“…cuerpo a
cuerpo con Dios se está vendido / y a gritos no se alcanza”. Manuel Alcántara.
Resonaba en el fondo de la
galería, un armonio destemplado que parecía balbucear de mala gana. La luz
llenaba la mañana, entraba por los ventanales y traspasaba las vidrieras,
dejando una sinfonía de colores sobre los mosaicos del suelo…
El muchacho avanzó despacio.
Recorrió la galería. La galería era una lección de vida. Los vicios de la
hipocresía, de la desidia…, quedaban reflejados sobre piedrecitas artísticas
para que todos lo pensasen. Miró al
pasar, las ventanas de los salones, ahora en estos primeros días de vacaciones, ya cerradas. En aquellos salones,
un tribunal de tres miembros los había examinado para poner fin al curso.
Habían pasado los momentos malos… Allí, también había sabido de Hemingway,
Pérez Lozano, William Saroyan, Juan Ramón…
Al otro lado de la galería, se
abría el espacio diáfano de los campos de recreo, cortados por una hilera de
eucaliptos donde en las noches de invierno, se posaba el autillo, y en el
fondo, en lo más hondo, el campo grande de los partidos memorables.
Estaba en silencio la campana que
marcaba todas las horas del día: la ida a la capilla, el recreo, el estudio, el
comienzo y el final de las clases, la asistencia al comedor. La campana regía
la vida con una puntualidad asombrosa.
El muchacho, cuando llegó al
final, se encontró frente a un testero ocupado por un cuadro de grandes
dimensiones, lo firmaba Ernesto Wilson. El cuadro, de baja calidad pictórica, estaba
escoltado a ambos lados, por unas litografías de la catedral de Notre Dame con sus
torres desmochadas y el río Sena majestuoso y quieto… Algún día, se dijo para sus adentros, yo iré a París.
Recorrió un pasillo estrecho y
largo, dejó a un lado una construcción original adosada al edificio con
techumbre de cristal, que la hacía más luminosa. Luego, salió a la explanada.
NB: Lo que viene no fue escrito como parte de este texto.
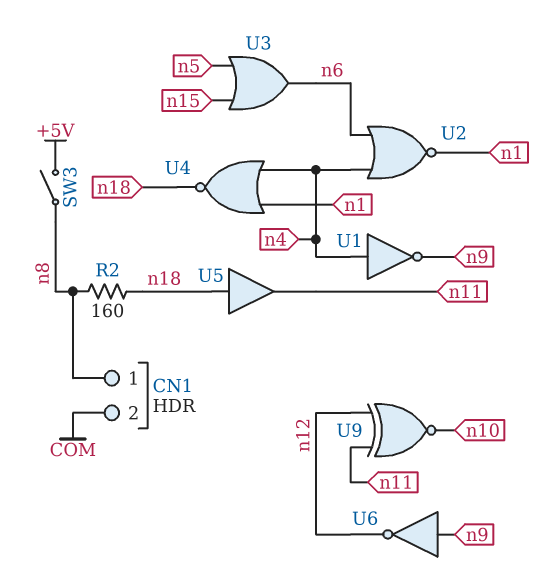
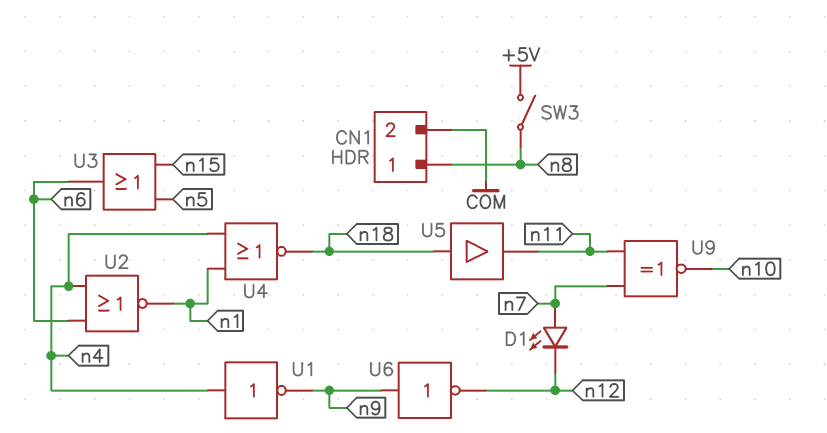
D1: none -> LED (A n7, K n12)
R2: 160 (n8, n18) -> none
U9: XNOR (in n11, in n12, out n10) -> XNOR (in n7, in n11, out n10)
Grande, diáfana… En la lejanía, los montes recortados en un cielo casi siempre
libre de nubes, y otros más cercanos, más familiares, por donde subían lentos,
pesados, a duras penas, los camiones cargados.
Abajo, la ciudad era un mantel de
puntitos sugerentes y allá en el horizonte, el mar. El muchacho comenzó a bajar
sin detenerse. Ya no se escuchaba el armonio destemplado que parecía balbucear
de mala gana. El muchacho sabía que aquel era un camino que ya no tenía
retorno…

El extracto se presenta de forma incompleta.